Mr. So, a 70-year-old chronic smoker, presented sequential limb weakness of hyperacute onset:
- Left hand weakness.
- Dense right hemiplegia and dysarthria .
- Left lower limb weakness.
- Non-progressive symptoms with interval partial recovery .
- In the setting of cystitis / prostate abscess complicated with septic shock, AKI, ARDS, and Waterhouse-Friderichsen syndrome.
Initial neurology impression for the left hand weakness: left AIN palsy; orthopedic impression: proximal left median nerve palsy.
Neurology team was therefore reconsulted to reconcile the clinical presentation after the acute phase.
Physical examination.
Alert and oriented, right UMN facial weakness, bilateral asymmetrical pyramidal weakness.
No signs suggestive of a cord syndrome.
Investigations.
CTB: evolving infarct at the right posterior watershed and left pontine region.
Blood culture negative; inflammatory markers normalized.
Cardioembolic workup unremarkable.
Thought process.
Syndrome:
- Sequential hyperacute focal neurological deficits with above-neck symptoms and signs; disease trough at onset with interval recovery.
Localization:
- Cerebral (right posterior watershed and left pontine region).
Etiology:
- Vascular: multi-territory arterial ischemic stroke.
- Perfusion infarct due to severe systemic hypotension.
- DDx: concomitant large vessel disease, embolic (esp. septic embolism).
- Less likely toxic or metabolic causes (focal neurological deficits).

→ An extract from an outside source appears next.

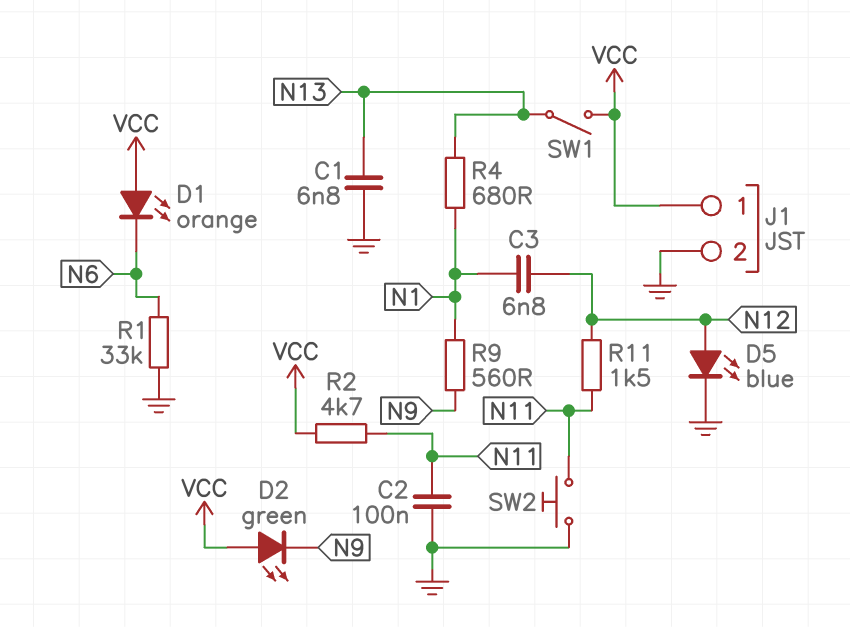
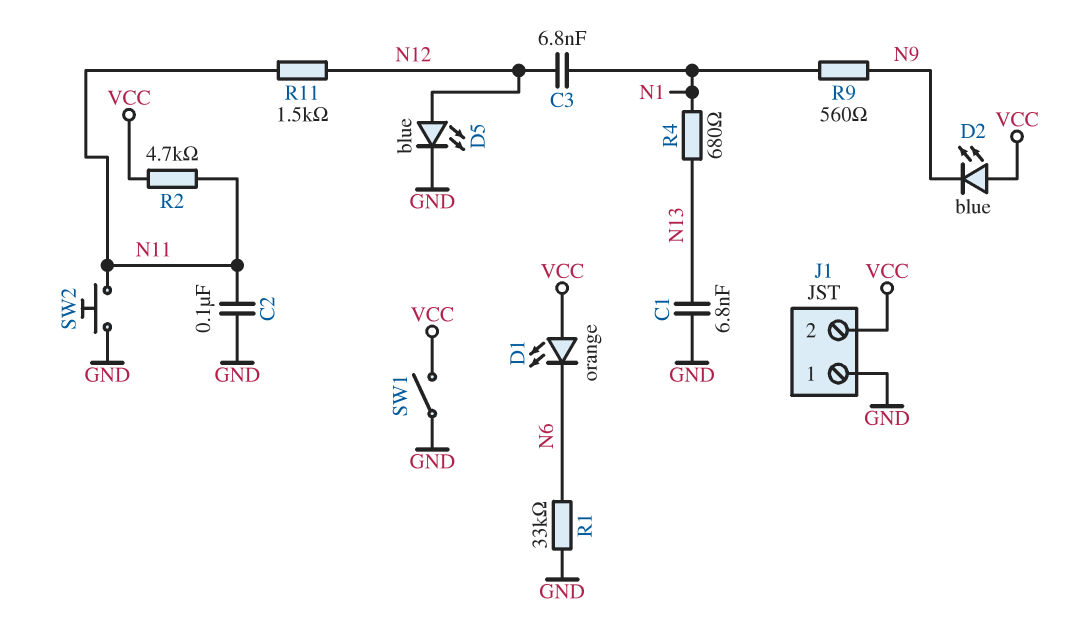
D2: LED green (A VCC, K N9) -> LED blue (A VCC, K N9)
J1 pin 1: VCC -> GND
J1 pin 2: GND -> VCC
SW1: switch (N13, VCC) -> switch (GND, VCC)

- Less likely infective, inflammatory, or neoplastic / paraneoplastic causes (acute onset with interval recovery disease course).
Learning point:
- The key to this diagnosis lay in the clear delineation of the time course of each neurological symptom.
Outcome.
Brain MRI: acute infarct at right posterior watershed and left pontine region; no significant large vessel disease.